# Thanks to all the pros on here.



## jumperj (Sep 22, 2013)

A few months ago I bought my first 1911. It's a Rock 9mm Tactical. I love this pistol. For a new shooter, I'm getting 3 and 4 inch groups at 50 feet. That's outstanding for me. I own a BHP clone in 9mm and have never gotten groups that small with it, at that distance. My trouble was, I could only feed her (my 1911) ball ammo. She just would not cycle hollow points at all. After reading lots of posts on here, I decided to try what I was reading. After seeing that my HP's were jamming into the feed ramp, I went down to Wally World and bought me a can of wheel and mag polish and went to work on the feed ramp. After shooting 250 rounds yesterday without one jam, I think I can safely say, that's what my problem was. Thank you everyone for your expertise. I plan on learning more and more from you all.
:smt180http://www.handgunforum.net/images/smilies/yourock.gif


----------



## qwiksdraw (May 11, 2012)

Welcome to the forum and be sure to shoot often, be safe and have fun.

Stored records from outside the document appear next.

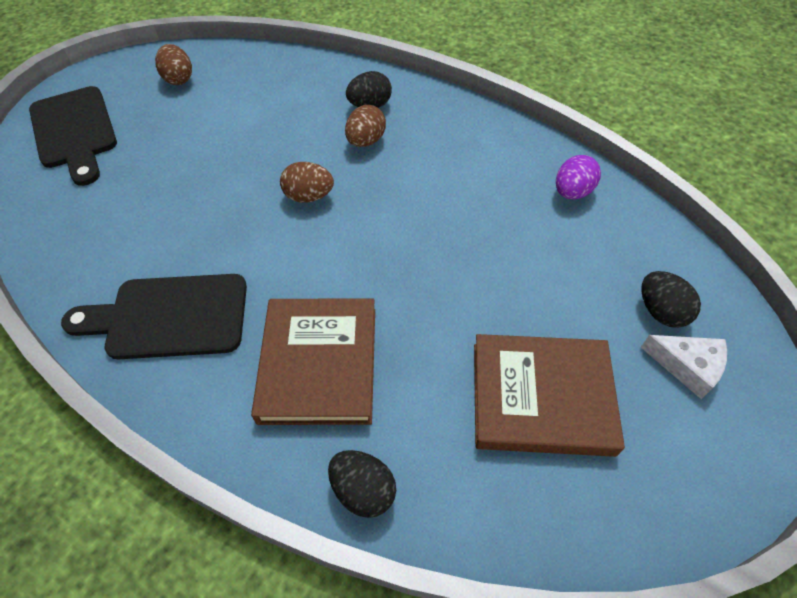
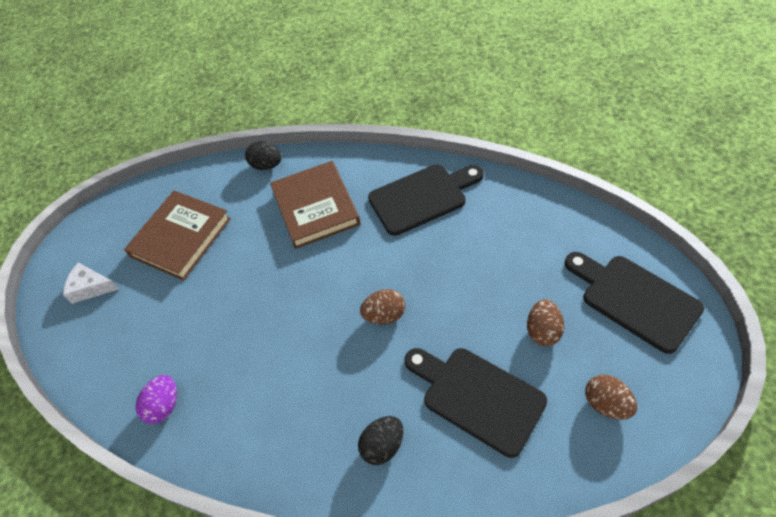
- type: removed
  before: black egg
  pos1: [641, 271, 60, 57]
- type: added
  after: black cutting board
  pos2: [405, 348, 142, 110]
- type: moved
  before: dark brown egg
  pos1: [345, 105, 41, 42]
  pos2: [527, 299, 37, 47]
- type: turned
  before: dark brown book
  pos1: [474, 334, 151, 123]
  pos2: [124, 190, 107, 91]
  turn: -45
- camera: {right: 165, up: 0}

You can over do the polishing on the feed ramp, so keeping it clean should be all you need now.


----------



## jumperj (Sep 22, 2013)

I'm done with polishing. Shoots good as is. I don't want to change the profile or angle of the feed ramp. And I field strip and clean when needed.


----------



## paratrooper (Feb 1, 2012)

Glad to hear that you polishing the feed ramp did the job.

But keep in mind, that changing HP brands can also resolve a feeding issue or problem.


----------



## Glock Doctor (Mar 14, 2011)

Polishing the feed ramp is one of those things you have to be really careful about. Sometimes it helps; and sometimes it doesn't; AND it ain't all that hard to overdo. The other thing you have to watch out for is bullet profile. Some bullets have too short an ogive (especially JHP designs) and, then, you can experience both rim lock or other feeding problems. (The solution could be as simple as purchasing a different brand of cartridges!)


----------



## jumperj (Sep 22, 2013)

paratrooper said:


> Glad to hear that you polishing the feed ramp did the job.
> 
> But keep in mind, that changing HP brands can also resolve a feeding issue or problem.


Tried 3 different HP's before polishing. Now they go through it. I just ordered Federal Hyda-shoks and Federal Personal Defense to see how they run. Not planning to polish anymore. Seeing a mirror finish is enough for me.


----------



## jakeleinen1 (Jul 20, 2011)

Just got my first 1911 as well, glad your rock island is solid.


----------



## CharlieW (Feb 2, 2011)

I also have one of those Rock Island 9mm Tacticals, and I love it -- it runs great and is astonishingly accurate for the price.


----------